Researchers at Queen's University's Human Media Lab developed ReFlex - a full-colour and high-resolution smartphone that combines multi-touch with bend input allowing users to experience physical tactile feedback when interacting with their apps through bend gestures.
"This represents a completely new way of physical interaction with flexible smartphones," Roel Vertegaal, director of the Human Media Lab at Queen's University, said. "When this smartphone is bent down on the right, pages flip through the fingers from right to left, just like they would in a book.
More extreme bends speed up the page flips," Vertegaal explained. "Users can feel the sensation of the page moving through their fingertips through a detailed vibration of the phone," he added.

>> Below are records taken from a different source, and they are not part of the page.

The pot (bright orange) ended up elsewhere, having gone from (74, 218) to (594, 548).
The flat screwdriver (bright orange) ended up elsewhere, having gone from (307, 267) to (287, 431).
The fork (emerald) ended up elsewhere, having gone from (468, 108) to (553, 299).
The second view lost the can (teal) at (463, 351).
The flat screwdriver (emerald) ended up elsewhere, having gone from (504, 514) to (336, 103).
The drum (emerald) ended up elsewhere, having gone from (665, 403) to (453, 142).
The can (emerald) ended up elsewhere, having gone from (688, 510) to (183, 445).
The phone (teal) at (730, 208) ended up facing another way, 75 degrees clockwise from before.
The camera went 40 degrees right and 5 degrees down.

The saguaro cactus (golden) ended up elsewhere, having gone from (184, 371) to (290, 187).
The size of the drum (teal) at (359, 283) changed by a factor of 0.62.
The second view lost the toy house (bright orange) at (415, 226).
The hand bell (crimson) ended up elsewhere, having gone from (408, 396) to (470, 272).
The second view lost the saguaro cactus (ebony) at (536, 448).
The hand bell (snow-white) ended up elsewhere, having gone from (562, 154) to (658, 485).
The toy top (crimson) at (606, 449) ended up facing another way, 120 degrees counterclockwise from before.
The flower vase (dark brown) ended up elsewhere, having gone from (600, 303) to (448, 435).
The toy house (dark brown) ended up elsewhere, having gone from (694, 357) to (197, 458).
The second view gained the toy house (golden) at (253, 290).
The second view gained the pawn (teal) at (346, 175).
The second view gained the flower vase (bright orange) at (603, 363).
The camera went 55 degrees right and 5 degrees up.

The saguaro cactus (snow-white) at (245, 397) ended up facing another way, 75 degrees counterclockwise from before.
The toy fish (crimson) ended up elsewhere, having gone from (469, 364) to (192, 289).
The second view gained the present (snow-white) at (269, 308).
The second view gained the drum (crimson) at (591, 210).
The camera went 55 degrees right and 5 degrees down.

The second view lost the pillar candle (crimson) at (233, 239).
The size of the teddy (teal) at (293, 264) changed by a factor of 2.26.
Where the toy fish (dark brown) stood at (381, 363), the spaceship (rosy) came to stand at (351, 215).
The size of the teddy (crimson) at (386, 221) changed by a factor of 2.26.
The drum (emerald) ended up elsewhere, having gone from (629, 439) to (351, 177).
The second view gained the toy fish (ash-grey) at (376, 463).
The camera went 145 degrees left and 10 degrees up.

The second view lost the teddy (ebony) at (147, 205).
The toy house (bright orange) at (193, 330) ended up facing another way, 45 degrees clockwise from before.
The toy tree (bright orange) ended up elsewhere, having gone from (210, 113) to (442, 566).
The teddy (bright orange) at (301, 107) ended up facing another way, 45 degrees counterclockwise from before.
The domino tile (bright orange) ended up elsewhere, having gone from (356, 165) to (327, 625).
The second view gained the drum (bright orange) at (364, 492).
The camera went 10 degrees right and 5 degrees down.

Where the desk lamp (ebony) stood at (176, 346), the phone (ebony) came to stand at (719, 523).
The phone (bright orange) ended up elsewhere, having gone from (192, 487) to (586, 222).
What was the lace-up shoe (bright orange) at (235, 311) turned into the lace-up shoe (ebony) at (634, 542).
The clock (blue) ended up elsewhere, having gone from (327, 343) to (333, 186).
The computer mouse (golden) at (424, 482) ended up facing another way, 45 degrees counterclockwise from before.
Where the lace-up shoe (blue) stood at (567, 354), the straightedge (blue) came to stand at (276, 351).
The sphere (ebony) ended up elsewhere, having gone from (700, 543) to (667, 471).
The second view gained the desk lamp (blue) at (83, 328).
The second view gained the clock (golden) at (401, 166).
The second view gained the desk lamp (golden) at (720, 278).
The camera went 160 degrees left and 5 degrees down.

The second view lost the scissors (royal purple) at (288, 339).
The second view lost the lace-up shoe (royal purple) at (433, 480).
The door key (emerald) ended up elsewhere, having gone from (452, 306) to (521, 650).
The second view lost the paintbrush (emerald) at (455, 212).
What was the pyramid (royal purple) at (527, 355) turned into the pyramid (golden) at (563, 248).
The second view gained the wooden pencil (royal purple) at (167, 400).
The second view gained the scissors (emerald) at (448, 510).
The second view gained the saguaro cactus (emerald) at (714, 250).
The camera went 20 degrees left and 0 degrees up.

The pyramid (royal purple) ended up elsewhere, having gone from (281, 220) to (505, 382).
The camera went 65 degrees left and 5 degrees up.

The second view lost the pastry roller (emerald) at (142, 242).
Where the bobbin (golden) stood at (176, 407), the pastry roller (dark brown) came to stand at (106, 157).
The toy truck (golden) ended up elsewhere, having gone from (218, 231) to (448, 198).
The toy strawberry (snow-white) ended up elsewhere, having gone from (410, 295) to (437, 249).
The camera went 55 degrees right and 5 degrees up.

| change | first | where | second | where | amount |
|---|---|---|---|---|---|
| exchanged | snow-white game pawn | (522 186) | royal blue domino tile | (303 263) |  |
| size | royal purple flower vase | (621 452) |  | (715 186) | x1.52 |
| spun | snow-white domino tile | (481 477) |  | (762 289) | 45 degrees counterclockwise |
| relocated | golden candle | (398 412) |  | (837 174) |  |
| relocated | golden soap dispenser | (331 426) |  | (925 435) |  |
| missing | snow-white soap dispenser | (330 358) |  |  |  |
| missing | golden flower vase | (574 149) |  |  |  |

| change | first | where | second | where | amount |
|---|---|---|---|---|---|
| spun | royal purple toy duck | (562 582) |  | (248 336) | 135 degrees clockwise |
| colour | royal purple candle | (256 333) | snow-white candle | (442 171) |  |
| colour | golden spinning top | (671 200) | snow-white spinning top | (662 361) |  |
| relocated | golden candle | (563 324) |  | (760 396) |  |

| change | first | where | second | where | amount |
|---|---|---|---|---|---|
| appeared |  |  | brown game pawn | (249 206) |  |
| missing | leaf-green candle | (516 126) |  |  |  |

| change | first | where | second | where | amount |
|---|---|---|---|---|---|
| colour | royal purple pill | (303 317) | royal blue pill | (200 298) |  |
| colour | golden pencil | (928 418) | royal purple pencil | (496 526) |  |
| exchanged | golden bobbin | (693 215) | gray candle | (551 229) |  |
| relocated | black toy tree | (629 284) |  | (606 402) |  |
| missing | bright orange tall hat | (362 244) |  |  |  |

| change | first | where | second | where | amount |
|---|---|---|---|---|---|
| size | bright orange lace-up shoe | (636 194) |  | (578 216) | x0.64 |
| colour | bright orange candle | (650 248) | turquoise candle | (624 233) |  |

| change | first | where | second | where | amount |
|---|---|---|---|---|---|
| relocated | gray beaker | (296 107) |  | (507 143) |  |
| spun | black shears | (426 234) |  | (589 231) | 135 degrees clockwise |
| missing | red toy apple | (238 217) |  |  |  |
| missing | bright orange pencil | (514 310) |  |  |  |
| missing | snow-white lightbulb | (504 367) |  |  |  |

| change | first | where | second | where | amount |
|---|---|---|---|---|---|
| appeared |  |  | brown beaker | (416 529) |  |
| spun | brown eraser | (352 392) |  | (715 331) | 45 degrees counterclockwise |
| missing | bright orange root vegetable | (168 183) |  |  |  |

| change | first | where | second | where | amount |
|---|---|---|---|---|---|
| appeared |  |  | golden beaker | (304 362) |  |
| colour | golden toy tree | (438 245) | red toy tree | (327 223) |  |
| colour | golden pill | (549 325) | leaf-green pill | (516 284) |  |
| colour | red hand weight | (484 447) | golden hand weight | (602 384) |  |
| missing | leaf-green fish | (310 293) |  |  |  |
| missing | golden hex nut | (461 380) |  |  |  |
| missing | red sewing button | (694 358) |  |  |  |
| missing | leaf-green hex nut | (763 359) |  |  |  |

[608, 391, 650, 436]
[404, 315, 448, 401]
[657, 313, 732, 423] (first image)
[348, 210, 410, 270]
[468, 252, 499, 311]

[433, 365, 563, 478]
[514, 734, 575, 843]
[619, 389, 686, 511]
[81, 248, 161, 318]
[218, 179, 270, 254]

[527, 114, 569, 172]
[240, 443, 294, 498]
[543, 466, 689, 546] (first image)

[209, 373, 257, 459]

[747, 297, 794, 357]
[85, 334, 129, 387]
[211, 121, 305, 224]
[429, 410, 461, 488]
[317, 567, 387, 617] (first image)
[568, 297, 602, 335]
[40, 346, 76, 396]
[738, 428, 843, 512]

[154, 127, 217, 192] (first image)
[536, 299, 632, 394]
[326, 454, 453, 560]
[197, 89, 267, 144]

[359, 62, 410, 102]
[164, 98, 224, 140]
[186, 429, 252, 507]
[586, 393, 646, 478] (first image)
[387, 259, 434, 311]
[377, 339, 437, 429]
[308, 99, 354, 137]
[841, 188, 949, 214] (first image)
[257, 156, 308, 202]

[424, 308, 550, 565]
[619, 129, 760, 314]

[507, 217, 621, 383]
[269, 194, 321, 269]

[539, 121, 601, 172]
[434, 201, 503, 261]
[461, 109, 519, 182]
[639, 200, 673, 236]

The report said the bend sensors are placed on the back of the display to sense the force with which a user bends the screen. The amount of bend is read by the sensors and is made available to apps for use as input. ReFlex has a high definition LG Display Flexible OLED touch screen and is powered by an Android 4.4 (KitKat) with boards mounted to the sides of the display.
The smartphone also features a voice coil that allows the phone to simulate forces and friction through highly detailed vibrations of the display. "This allows for the most accurate physical simulation of interacting with virtual data possible on a smartphone today," Vertegaal noted.
"When a user plays the "Angry Birds" game with ReFlex, they bend the screen to stretch the sling shot. As the rubber band expands, users experience vibrations that simulate those of a real stretching rubber band. When released, the band snaps, sending a jolt through the phone and sending the bird flying across the screen," Vertegaal said.